8.25 A rocket is fired ‘vertically’ from the surface of mars with a speed of 2 km s–1. If 20% of its initial energy is lost due to Martian atmospheric resistance, how far will the rocket go from the surface of mars before returning to it? Mass of mars = 6.4×10²³ kg; radius of mars = 3395 km; G = 6.67×10^-11 N m² kg^–2.

2 Views | Posted 5 months ago

Answered by

Vishal Baghel | Contributor-Level 10

5 months ago

Initial kinetic energy of the rocket = $\frac{1}{2} {m v}^{2}$

Initial potential energy of the rocket = $\frac{- G M m}{R}$

Total initial energy = $\frac{1}{2} {m v}^{2} - \frac{G M m}{R}$

If 20% of initial kinetic energy is lost due to Martian atmosphere resistance, then only 80% of its kinetic energy helps in reaching a height

Total initial energy available = 0.8 $* \frac{1}{2} {m v}^{2}$ $- \frac{G M m}{R}$

Maximum height reached by the rocket = h

At this height, the velocity and hence the kinetic energy of the rocket becomes zero.

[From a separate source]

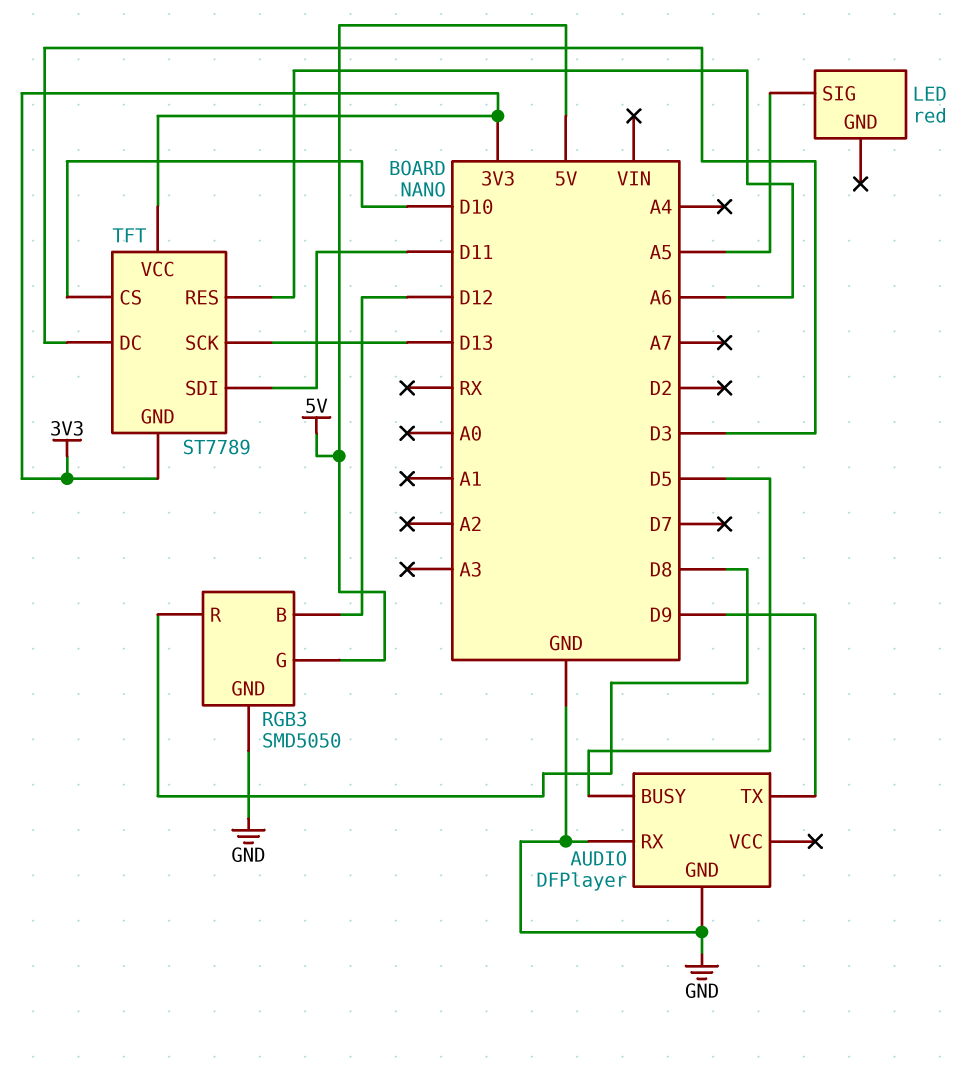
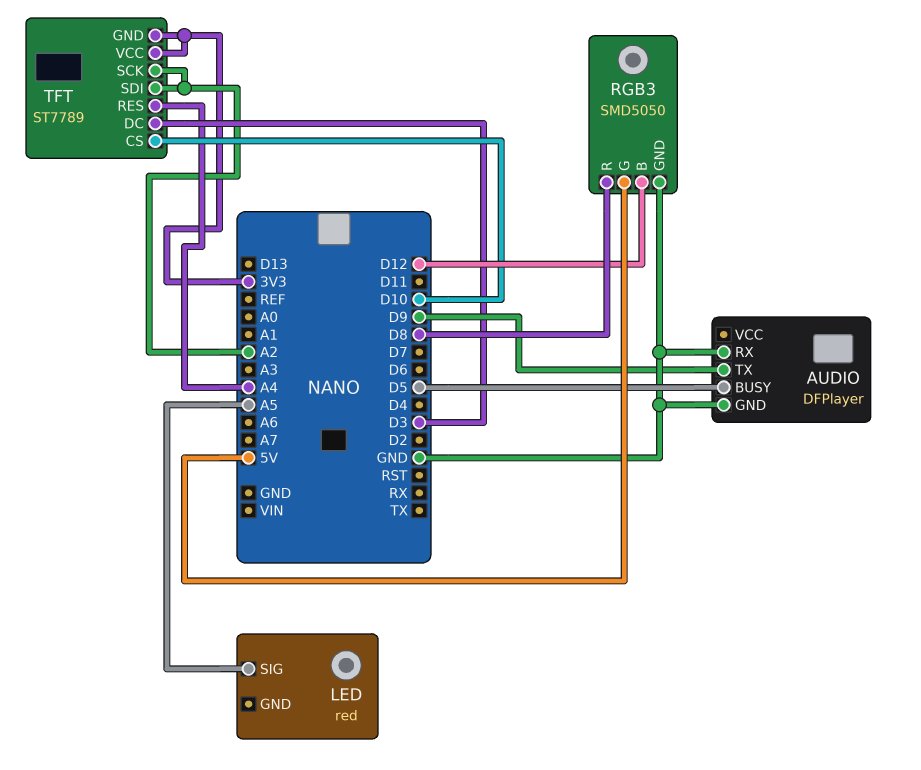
TFT pin RES: A6 -> A4
TFT pin SCK: D13 -> A2
TFT pin SDI: D11 -> A2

Total energy of the rocket at height h = $- \frac{G M m}{R + h}$

Applying the law of conservation of energy for the rocket, we can write:

0.4 $* {m v}^{2}$ $- \frac{G M m}{R}$ = $- \frac{G M m}{R + h}$

0.4 $v^{2}$ = GM( $\frac{1}{R}$ $- \frac{1}{R + h})$

0.4 $v^{2}$ = GM( $\frac{R + h - R}{R (R + h)}$ )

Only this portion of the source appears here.